Neuromotor Immaturity is defined by "the continued presence of a cluster of primitive reflexes (beyond 6-12 months old) and/or a cluster of underdeveloped postural reflexes (above 3 1/2 years old)". Institute for Neuro-Physiological Psychology (INPP, UK)
Neuromotor Immaturity means that there is immaturity in the brain and that a person's central nervous system is functioning below their biological age.
Our bodies must support us to function, learn and interact with our world. NMI means that a person's body is getting in the way of functioning and learning. It's hindering, not helping.
In utero, we develop reflexes that will help us interact with and survive our environment in the early months of life. These primitive reflexes originate in the brainstem, the first part of the brain to develop. In typical development, they inhibit (disappear) in the first year of life and are replaced by postural reflexes which are more mature patterns of response and are controlled by higher centres in the brain. They control balance, coordination and sensory motor development.

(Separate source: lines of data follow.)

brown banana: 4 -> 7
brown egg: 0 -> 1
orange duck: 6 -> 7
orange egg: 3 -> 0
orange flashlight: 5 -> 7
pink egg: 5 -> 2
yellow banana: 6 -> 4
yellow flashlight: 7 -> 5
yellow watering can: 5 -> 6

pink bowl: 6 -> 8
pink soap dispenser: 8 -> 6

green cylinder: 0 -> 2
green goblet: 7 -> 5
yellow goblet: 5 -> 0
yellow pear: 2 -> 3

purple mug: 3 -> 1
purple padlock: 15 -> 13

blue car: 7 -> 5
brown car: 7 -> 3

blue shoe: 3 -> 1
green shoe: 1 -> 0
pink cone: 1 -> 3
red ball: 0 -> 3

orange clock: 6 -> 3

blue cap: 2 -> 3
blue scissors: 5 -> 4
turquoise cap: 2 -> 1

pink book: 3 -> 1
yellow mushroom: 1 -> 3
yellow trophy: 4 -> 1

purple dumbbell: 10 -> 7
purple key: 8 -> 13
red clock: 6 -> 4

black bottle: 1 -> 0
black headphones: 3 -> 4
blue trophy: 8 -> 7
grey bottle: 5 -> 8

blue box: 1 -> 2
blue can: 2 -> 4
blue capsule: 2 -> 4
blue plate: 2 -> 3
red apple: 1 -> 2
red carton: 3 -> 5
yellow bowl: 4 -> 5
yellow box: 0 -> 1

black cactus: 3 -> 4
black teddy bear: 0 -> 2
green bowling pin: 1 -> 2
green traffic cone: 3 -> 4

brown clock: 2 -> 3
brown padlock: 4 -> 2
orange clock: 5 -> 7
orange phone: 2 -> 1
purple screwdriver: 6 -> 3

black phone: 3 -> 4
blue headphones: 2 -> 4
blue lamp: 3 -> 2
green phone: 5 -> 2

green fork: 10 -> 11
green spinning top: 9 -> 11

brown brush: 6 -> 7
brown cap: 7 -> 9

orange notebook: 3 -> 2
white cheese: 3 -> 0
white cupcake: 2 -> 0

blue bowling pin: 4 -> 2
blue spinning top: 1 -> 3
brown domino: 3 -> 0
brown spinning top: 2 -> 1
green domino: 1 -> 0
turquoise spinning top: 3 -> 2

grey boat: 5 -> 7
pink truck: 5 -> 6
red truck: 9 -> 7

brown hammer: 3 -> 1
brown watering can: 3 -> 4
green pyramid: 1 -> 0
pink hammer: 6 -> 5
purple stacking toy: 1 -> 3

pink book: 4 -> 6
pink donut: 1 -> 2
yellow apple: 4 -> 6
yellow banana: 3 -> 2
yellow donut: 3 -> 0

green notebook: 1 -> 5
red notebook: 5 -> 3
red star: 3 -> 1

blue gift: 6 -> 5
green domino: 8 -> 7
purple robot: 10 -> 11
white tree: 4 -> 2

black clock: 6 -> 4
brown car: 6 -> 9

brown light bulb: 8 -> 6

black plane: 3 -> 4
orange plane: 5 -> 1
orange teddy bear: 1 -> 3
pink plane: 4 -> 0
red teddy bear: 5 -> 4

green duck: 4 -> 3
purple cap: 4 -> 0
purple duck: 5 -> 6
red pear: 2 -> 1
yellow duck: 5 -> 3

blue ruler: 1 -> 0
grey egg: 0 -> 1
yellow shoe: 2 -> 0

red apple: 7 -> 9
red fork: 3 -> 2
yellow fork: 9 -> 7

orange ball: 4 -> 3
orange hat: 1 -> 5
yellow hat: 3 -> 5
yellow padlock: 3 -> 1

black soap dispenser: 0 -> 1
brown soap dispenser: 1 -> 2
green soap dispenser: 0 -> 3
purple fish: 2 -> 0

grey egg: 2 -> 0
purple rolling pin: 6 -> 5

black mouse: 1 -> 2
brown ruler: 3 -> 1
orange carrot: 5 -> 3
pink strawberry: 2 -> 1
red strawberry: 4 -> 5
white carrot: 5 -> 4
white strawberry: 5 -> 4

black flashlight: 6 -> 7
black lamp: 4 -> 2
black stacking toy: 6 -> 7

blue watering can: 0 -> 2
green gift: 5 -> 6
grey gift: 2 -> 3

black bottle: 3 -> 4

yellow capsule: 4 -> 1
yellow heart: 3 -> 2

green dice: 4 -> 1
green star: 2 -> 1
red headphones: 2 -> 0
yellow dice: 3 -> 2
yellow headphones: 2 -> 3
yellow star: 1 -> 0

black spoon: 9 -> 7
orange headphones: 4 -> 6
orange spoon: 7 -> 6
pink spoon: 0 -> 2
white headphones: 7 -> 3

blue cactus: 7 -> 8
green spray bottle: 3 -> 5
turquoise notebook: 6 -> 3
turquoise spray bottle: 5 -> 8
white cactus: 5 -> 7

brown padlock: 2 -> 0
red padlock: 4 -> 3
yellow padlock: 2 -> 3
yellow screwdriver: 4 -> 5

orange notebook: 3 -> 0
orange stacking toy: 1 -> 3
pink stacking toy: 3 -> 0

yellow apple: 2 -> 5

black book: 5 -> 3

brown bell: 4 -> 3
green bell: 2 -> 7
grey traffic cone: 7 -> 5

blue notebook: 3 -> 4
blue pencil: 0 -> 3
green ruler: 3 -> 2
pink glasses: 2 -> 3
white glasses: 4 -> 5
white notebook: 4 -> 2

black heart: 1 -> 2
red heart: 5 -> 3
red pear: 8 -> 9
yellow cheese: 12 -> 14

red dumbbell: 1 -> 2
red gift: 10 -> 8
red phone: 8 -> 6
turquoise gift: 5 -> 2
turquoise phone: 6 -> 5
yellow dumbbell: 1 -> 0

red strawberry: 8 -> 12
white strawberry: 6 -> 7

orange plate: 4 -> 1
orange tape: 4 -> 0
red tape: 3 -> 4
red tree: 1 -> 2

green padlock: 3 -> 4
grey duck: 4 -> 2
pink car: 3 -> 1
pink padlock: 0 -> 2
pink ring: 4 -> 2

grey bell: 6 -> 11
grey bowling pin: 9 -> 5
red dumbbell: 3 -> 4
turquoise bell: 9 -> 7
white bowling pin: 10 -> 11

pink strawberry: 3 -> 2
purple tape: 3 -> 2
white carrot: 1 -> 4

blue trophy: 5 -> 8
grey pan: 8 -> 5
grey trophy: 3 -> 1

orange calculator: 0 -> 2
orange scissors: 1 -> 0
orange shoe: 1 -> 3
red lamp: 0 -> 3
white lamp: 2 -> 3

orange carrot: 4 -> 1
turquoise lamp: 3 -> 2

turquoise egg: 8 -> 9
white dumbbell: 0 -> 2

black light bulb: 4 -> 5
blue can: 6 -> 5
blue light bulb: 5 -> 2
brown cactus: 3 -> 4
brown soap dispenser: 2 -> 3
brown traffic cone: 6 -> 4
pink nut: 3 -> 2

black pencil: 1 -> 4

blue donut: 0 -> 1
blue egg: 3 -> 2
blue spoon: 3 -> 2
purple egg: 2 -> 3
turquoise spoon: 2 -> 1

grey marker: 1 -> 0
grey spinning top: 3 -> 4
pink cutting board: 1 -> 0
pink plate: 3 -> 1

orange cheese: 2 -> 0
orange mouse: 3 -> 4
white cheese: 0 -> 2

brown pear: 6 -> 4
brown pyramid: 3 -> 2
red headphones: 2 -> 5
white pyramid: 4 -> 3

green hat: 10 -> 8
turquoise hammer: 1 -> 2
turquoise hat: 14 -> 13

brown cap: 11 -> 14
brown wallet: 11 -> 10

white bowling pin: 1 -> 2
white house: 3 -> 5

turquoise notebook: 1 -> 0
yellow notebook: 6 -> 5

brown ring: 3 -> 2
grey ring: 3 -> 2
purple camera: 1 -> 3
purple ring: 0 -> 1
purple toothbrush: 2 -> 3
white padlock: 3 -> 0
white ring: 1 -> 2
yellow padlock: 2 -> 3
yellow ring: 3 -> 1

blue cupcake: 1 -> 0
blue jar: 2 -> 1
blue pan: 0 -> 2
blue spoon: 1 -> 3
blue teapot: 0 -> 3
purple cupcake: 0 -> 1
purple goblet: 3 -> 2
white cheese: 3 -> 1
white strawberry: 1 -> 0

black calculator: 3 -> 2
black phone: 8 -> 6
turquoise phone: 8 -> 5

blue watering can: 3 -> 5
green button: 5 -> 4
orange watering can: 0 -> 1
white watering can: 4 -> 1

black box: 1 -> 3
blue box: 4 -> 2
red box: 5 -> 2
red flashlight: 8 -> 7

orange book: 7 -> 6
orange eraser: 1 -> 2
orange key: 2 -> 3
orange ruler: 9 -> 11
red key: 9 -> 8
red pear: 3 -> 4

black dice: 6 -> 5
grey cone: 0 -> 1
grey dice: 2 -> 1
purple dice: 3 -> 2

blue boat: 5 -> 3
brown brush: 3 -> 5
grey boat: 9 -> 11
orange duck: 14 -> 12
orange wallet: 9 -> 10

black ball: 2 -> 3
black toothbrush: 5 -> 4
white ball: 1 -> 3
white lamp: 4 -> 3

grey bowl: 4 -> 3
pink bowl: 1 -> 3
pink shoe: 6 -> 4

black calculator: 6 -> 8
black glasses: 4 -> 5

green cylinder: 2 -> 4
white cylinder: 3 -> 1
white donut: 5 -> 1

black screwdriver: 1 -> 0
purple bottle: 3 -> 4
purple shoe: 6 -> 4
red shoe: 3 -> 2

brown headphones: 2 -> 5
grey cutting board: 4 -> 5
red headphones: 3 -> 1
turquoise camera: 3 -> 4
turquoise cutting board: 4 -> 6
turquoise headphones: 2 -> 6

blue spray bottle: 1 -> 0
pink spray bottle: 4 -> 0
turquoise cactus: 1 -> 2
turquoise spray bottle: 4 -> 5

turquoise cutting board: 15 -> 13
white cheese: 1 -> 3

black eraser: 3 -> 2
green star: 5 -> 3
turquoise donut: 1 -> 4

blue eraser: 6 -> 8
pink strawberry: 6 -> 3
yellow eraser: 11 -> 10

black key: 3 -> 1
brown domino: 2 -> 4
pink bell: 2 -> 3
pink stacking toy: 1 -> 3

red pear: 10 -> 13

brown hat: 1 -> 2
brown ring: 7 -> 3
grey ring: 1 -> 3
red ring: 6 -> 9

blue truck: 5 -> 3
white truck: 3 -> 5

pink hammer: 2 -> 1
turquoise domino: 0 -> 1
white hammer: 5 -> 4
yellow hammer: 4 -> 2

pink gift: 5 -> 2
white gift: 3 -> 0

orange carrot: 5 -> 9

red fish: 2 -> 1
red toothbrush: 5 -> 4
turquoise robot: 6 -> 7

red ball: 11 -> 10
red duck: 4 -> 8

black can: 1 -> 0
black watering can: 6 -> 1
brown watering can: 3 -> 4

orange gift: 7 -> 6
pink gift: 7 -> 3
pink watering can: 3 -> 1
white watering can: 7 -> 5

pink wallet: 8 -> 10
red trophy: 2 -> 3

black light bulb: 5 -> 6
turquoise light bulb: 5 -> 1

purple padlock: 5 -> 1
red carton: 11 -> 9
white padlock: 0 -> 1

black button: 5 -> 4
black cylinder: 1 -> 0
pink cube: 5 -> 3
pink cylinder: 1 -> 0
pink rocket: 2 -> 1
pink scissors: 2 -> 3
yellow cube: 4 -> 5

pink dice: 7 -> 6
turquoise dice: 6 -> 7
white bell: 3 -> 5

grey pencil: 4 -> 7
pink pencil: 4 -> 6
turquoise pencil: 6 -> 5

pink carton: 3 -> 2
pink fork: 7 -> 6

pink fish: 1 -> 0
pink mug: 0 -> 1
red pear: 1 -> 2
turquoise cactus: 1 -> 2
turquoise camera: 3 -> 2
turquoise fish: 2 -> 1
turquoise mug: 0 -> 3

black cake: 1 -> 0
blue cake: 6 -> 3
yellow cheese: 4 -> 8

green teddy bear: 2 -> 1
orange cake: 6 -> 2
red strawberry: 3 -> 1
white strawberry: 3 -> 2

If primitive reflexes don't inhibit in the first year of life, they are called retained primitive reflexes. Retained reflexes affect development and can cause issues with balance, motor control, eye-functioning, hand-eye coordination, perceptual skills, fine motor skills and all levels of social, emotional and academic learning. They can affect behaviour and result in anxiety, frustration, hyperactivity and hypersensitivity.
At Unlock Learning and Health, primitive and postural reflexes can be assessed to see if they are the underlying cause of your/your child's difficulties. Help is offered through Neurodevelopmental therapy which inhibits any retained primitive reflexes, strengthens postural reflexes and develops sensory integration.